Finally, we assessed whether vocalizations for animate entities were guessed more accurately than inanimate entities. As the animate entities—three human and three animal—produce characteristic vocal sounds, these referents may be more widely recognizable across language groups. On average, responses were much more likely to be correct for animate entities (72%) than inanimate entities (39%). To assess this inferentially, we amended the above-mentioned Bayesian logistic regression analysis with an additional fixed effect for animacy. The model indicates strong support for animate entities being more accurate across languages: the odds of these being more accurate were 5.10 to 1 (log odd coefficient: \(1.63, SE = 0.49\)), with the Bayesian 95% credible interval for this coefficient ranging from an odds of 1.8 to 13.2. The posterior probability of the animacy effect being below chance level is \(p = 0.0\) (not a single posterior sample was below zero for this coefficient), which supports a cross-linguistic animacy effect.

Discussion

Can people from different cultures use vocalizations to communicate, independent of the use of spoken words? We examined whether listeners from diverse linguistic and cultural backgrounds were able to understand novel, non-linguistic vocalizations that were created to express 30 different meanings (spanning actions, humans, animals, inanimate entities, properties, quantifiers, and demonstratives). Our two comprehension experiments, one conducted online and one in the field, reached a total of 986 participants, who were speakers of 28 different languages from 12 different families. The online experiment allowed us to test whether a large number of diverse participants around the world were able to understand the vocalizations. With the field experiment, by using the 12 easy-to-picture meanings, we were able to test whether participants living in predominantly oral societies were also able to understand the vocalizations. Notably, in this task, participants made their response without the use of written language, by pointing to matching pictures. In both experiments, with just a few exceptions, listeners from each of the language groups were better than chance at guessing the intended referent of the vocalizations for all of the meanings tested.
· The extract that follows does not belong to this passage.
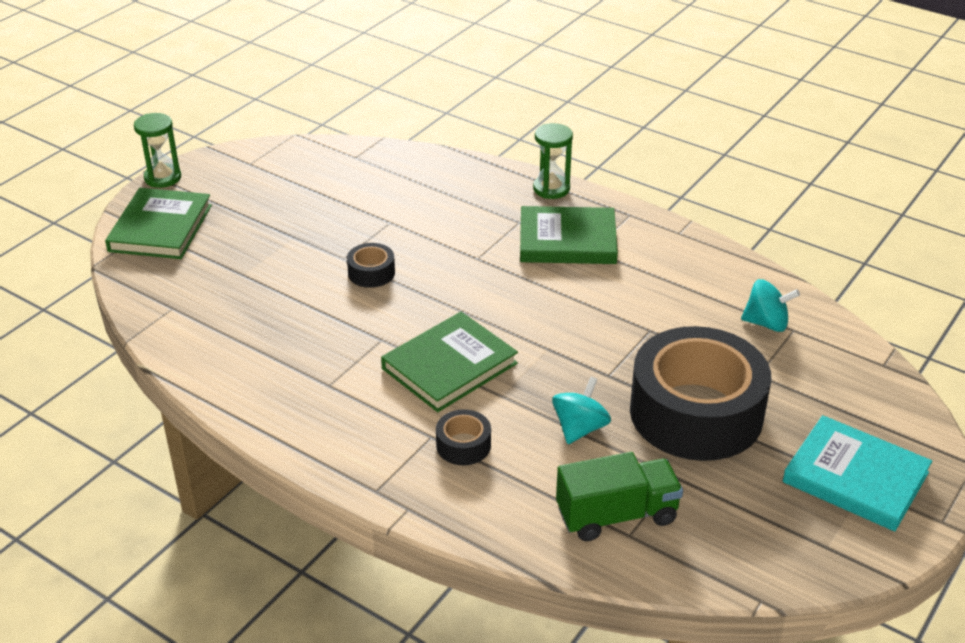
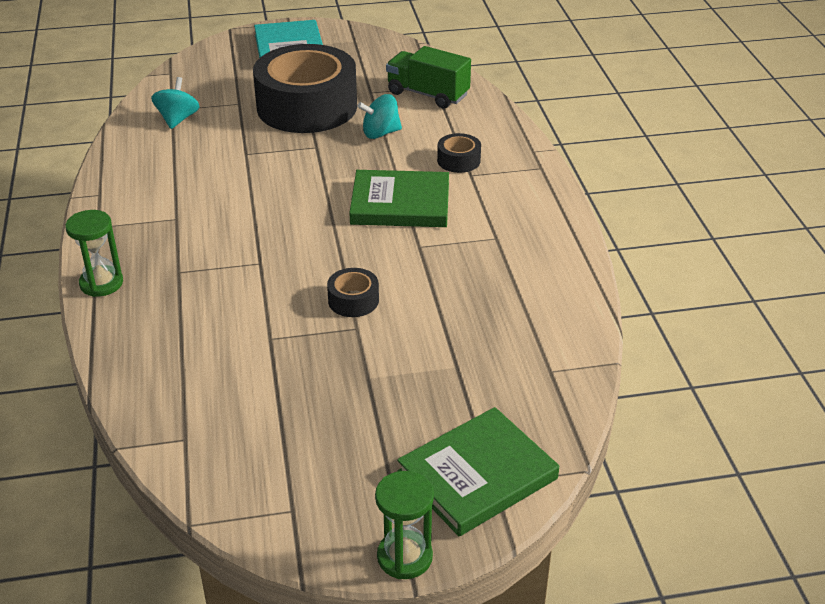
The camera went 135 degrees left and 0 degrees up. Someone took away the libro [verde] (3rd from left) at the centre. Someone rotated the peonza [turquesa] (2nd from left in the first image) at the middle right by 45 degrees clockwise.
The stimuli in our experiments were created by English-speakers (either as a first or second language), and so to assess their effectiveness for communicating across diverse cultures, it was important to determine specifically whether the vocalizations were understandable to listeners who spoke languages that are most distant to English and other Indo-European languages. In the online experiment, we did find that native speakers of Germanic languages were somewhat more accurate in their guessing compared to speakers of both non-Indo-European and non-Germanic Indo-European languages. We also found that those who knew English as a second language were more accurate than those who did not know any English. However, accuracy remained well above chance even for participants who spoke languages that are not at all, or only distantly, related to English.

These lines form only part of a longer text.